This sounds genuinely terrifying. Divorce lawyers will have their day if they
can get a hold of that data.

------
dmytroi
Uber as an experience is nothing new, IIRC eastern Europe had this model for
ages: the company accepts client requests, the company posts request to
drivers, fastest driver accepts and gets the requests, after the ride client
pays drivers directly (usually cash only), driver pays % to the company. This
was first implemented with pagers + mobile phones, than with sms, than with
j2me apps, and nowadays with android apps usually. So the taxi company is just
a proxy, and there are all kinds of flavor available: illegal taxis, virtual
companies, etc.

The only things Uber did: great UX, wide availability in the world (you use
the same app everywhere), possibility of deferred payments (aka ride now, pay
at some point before next ride) and driver ratings.
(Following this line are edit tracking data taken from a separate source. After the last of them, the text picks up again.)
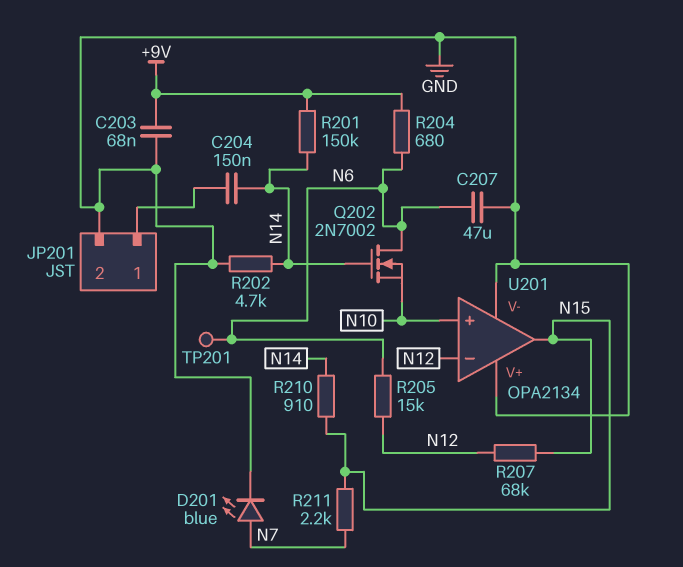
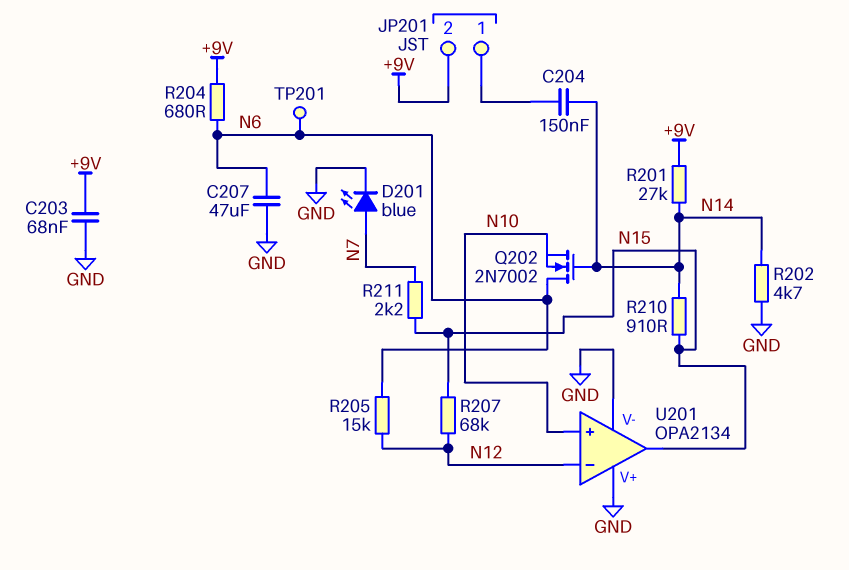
JP201 pin 2: GND -> +9V
R201: 150k (+9V, N14) -> 27k (+9V, N14)

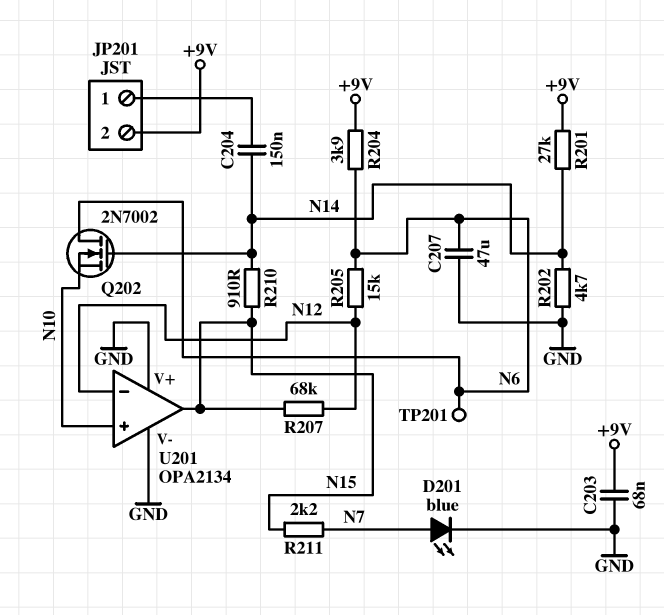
R204: 680 (+9V, N6) -> 3.9k (+9V, N6)

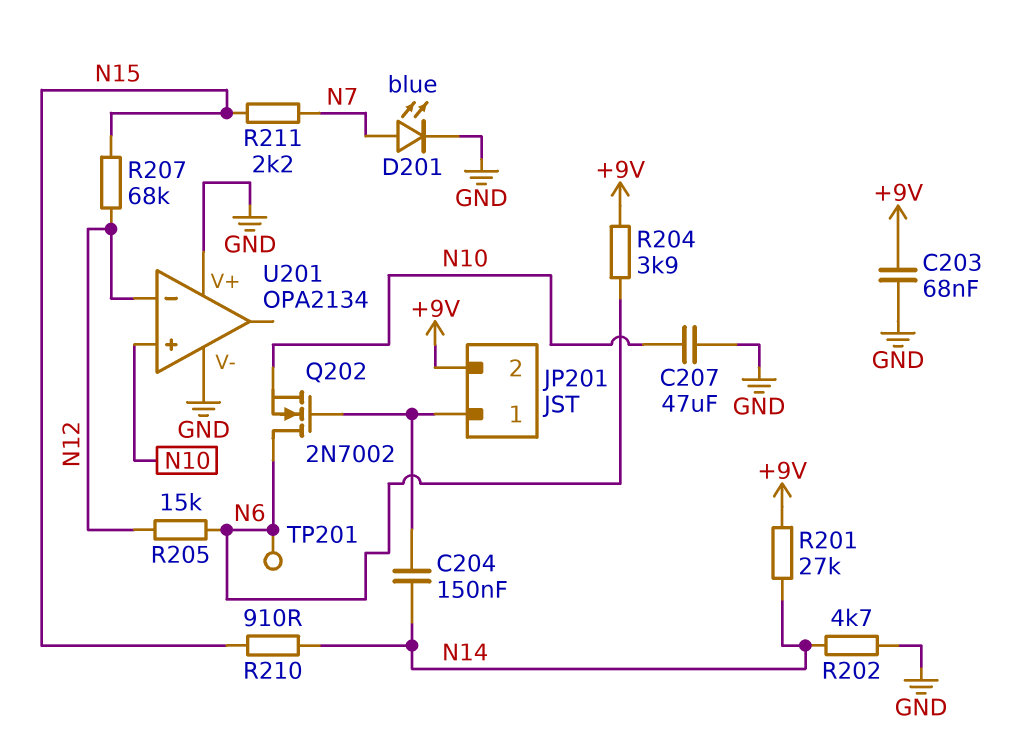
C207: 47uF (GND, N6) -> 47uF (GND, N10)
Q202: NMOS 2N7002 (G N14, D N6, S N10) -> NMOS 2N7002 (G JP201/1, D N6, S N10)
U201 pin out: N15 -> none

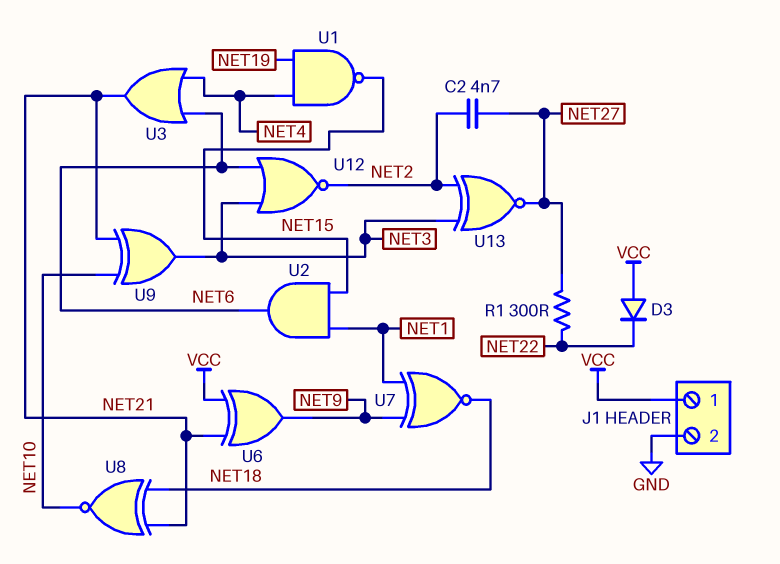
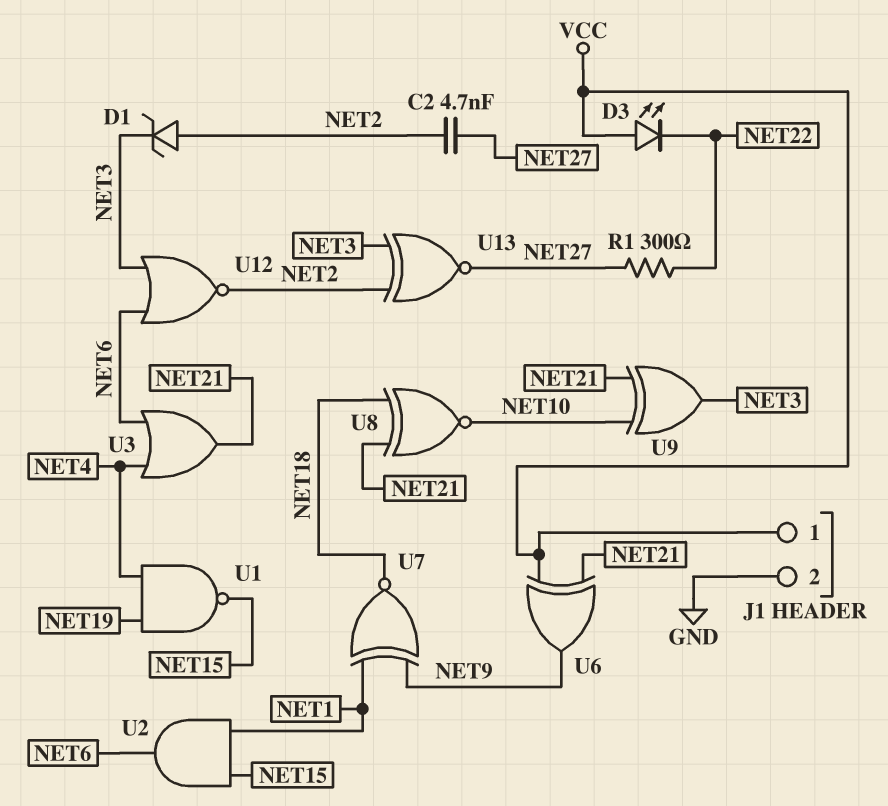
D1: none -> zener (A NET2, K NET3)
D3: diode (A VCC, K NET22) -> LED (A VCC, K NET22)

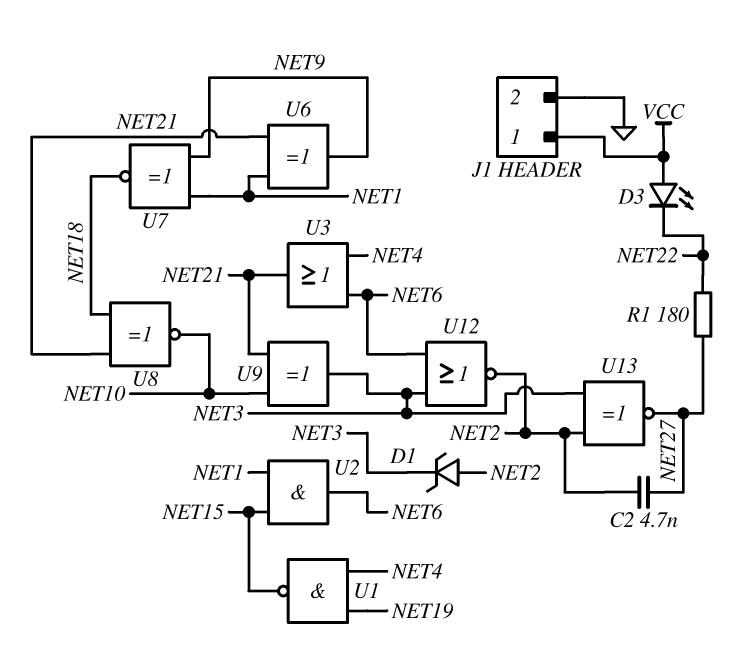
R1: 300 (NET22, NET27) -> 180 (NET22, NET27)
U6: XOR (in NET21, in VCC, out NET9) -> XOR (in NET1, in NET21, out NET9)

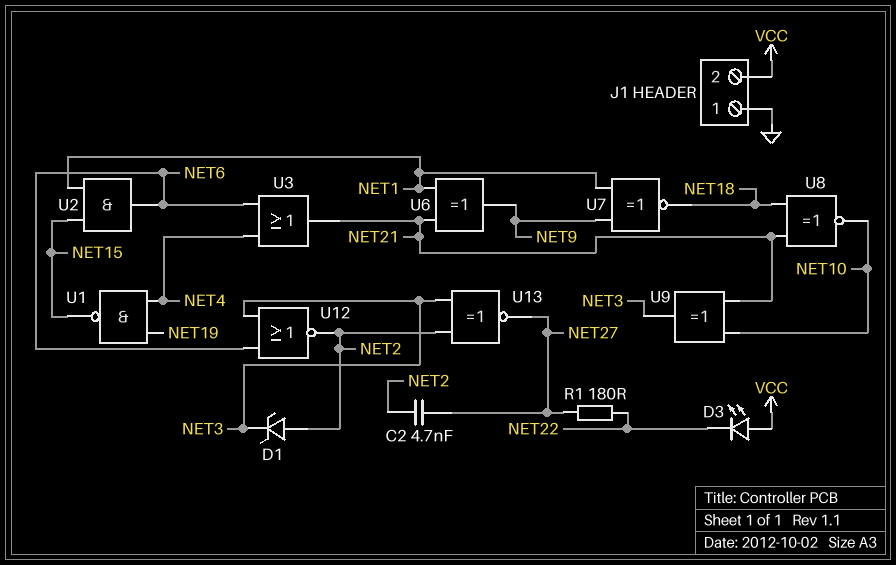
J1 pin 1: VCC -> GND
J1 pin 2: GND -> VCC

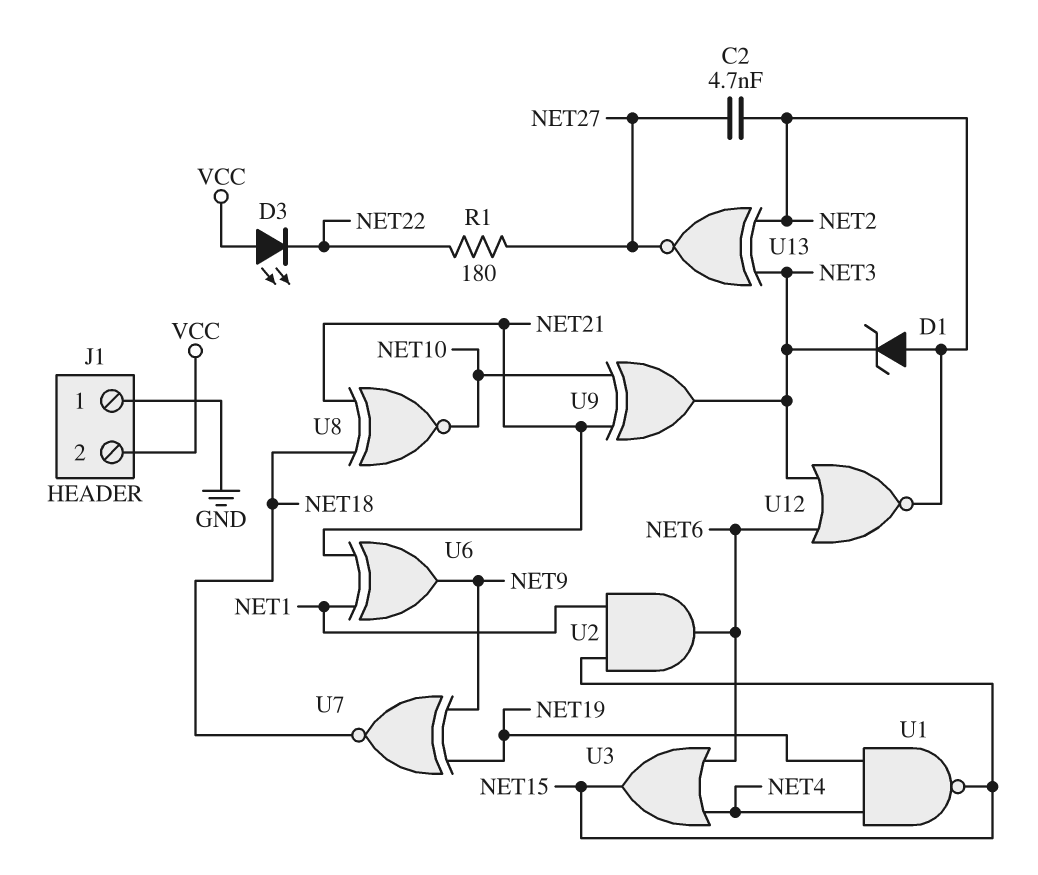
U3: OR (in NET4, in NET6, out NET21) -> OR (in NET4, in NET6, out NET15)
U7: XNOR (in NET1, in NET9, out NET18) -> XNOR (in NET9, in NET19, out NET18)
As usual with any infrastructural international project: whoever goes first
and behaves boldly - will stay for quite some time, see PayPal, Visa, eBay,
etc. One can argue that Uber is not perfect ideologically on paper, but any
reasoning "why we should make replacement for Uber" are doomed because ROI is
simply not there, while struggles to forbid Uber are also doomed - you may
block the company, but you cannot forbid better UX, so Uber is already here to
stay.

In the end would be better to change discussions from "top 100500 reasons not
to do something" to "top 100500 ways to make something better". There are
concrete things available how to make Uber better, but instead everyone is
just trying to forbid/destroy/etc.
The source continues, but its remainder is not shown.